Monday, February 11, 2008

George Lantos

Many of us don't dive into our political environment with both feet and therefore miss out on a lot of the nuanced aspects of our federal government, both from a policy perspective as well as a personal perspective. The name George Lantos might not mean much to most Americans, save the wonks and the people who elected him as a Representative from northern California.

Lantos passed away early Monday surrounded by family. The New York Times reports that his children, 18 grandchildren, and 2 great-grandchildren were by his side as he lost his battle with cancer. He was 80 years old and served in the U.S. House of Representatives for nearly 28 years, most recently sitting as the Chair of the House Committee on Foreign Affairs. I thought it would be interesting to cut and paste a few paragraphs from the Times article as a tribute to a life of meaningful service.

"Lantos, who referred to himself as ''an American by choice,'' was born to Jewish parents in Budapest, Hungary, and was 16 when Adolf Hitler occupied Hungary in 1944. He survived by escaping twice from a forced labor camp and coming under the protection of Raoul Wallenberg, the Swedish diplomat who used his official status and visa-issuing powers to save thousands of Hungarian Jews. Lantos' mother and much of his family perished in the Holocaust."

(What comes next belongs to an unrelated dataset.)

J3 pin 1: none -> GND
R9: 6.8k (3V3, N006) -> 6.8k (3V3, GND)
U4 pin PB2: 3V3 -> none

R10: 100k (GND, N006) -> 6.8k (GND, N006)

This, on its own, is the most remarkable aspect of Lantos' life and service. The only Holocaust survivor to serve in the U.S. Congress, Lantos spent a lifetime working to build after experiencing so much destruction. In the heat of the ugly immigration battle currently being waged from the Right, Lantos' life serves as an example of the fuel that immigrants bring with them from their trying circumstances at home. The debate is about illegal immigration right now, but it only starts there. Emma Lazarus wrote in her poem "The New Colossus," a tribute to the Statue of Liberty,

"Keep, ancient lands, your storied pomp!" cries she
With silent lips. "Give me your tired, your poor,
Your huddled masses yearning to breathe free,
The wretched refuse of your teeming shore.
Send these, the homeless, tempest-tost to me,
I lift my lamp beside the golden door!"

The battle against illegal immigration is simply a gateway to a lockdown on all immigration. Once the battle has been won by the Tancredo crowd, it won't stop there. Immigration to the U.S. will become a quagmire of epic proportions with a wealthy elite determining who can come in and see the light of our lamp beside the golden door. Representative Lantos was one of the huddled masses during the 1940s, when the Greatest Generation was engaged in a war that truly confronted tyranny and genocide. He was, of course, privileged in his acceptance to the United States as he entered via a scholarship to the University of Washington. He understood, however, the greatness of this nation and its generous and compassionate hand for those in desperate need. How likely is it that the humanitarian reach of our nation will extend to those silently dying in the genocide of Darfur, for example? A question that must be asked.

The Times further writes of the Representative, "Lantos, who was elected to the House in 1980, founded the Congressional Human Rights Caucus in 1983. In early 2004 he led the first congressional delegation to Libya in more than 30 years, meeting personally with and urging the Bush administration to show ''good faith'' to the North African leader in his pledge to abandon his nuclear weapons programs. Later that year, President Bush lifted sanctions against Libya."

So much for the notion that speaking with "people we don't like" is the wrong way to conduct foreign affairs. The Clinton camp and the GOP opposition have been waving that stick at Barack Obama as an example of his inexperience and naivete. Sometimes good faith can be rewarded with success, and that success can often spell the difference between protracted violence and the loss of life, treasure, and prestige. Something else to think about.

"''Morally, you are pygmies,'' he berated top executives of Yahoo Inc. at a hearing he called in November 2007 as they defended their company's involvement in the jailing of a Chinese journalist."

We can only hope that our elected officials, and those of us in the private sector, can find this measure of moral fortitude in our daily lives. It's up to us to cry out at injustice when we see it. The guardians at the gate of our national character are the people. We've lost one of the greatest guardians on this day, but we look to his life as an example of the extraordinary possibilities afforded us as the privileged few to be born under the protection of the American flag. Let's not forget that and extend its goodwill and compassion to as many in need around the globe as is humanly possible. Our resources are best spent in this way, rather than for the benefit of a privileged few.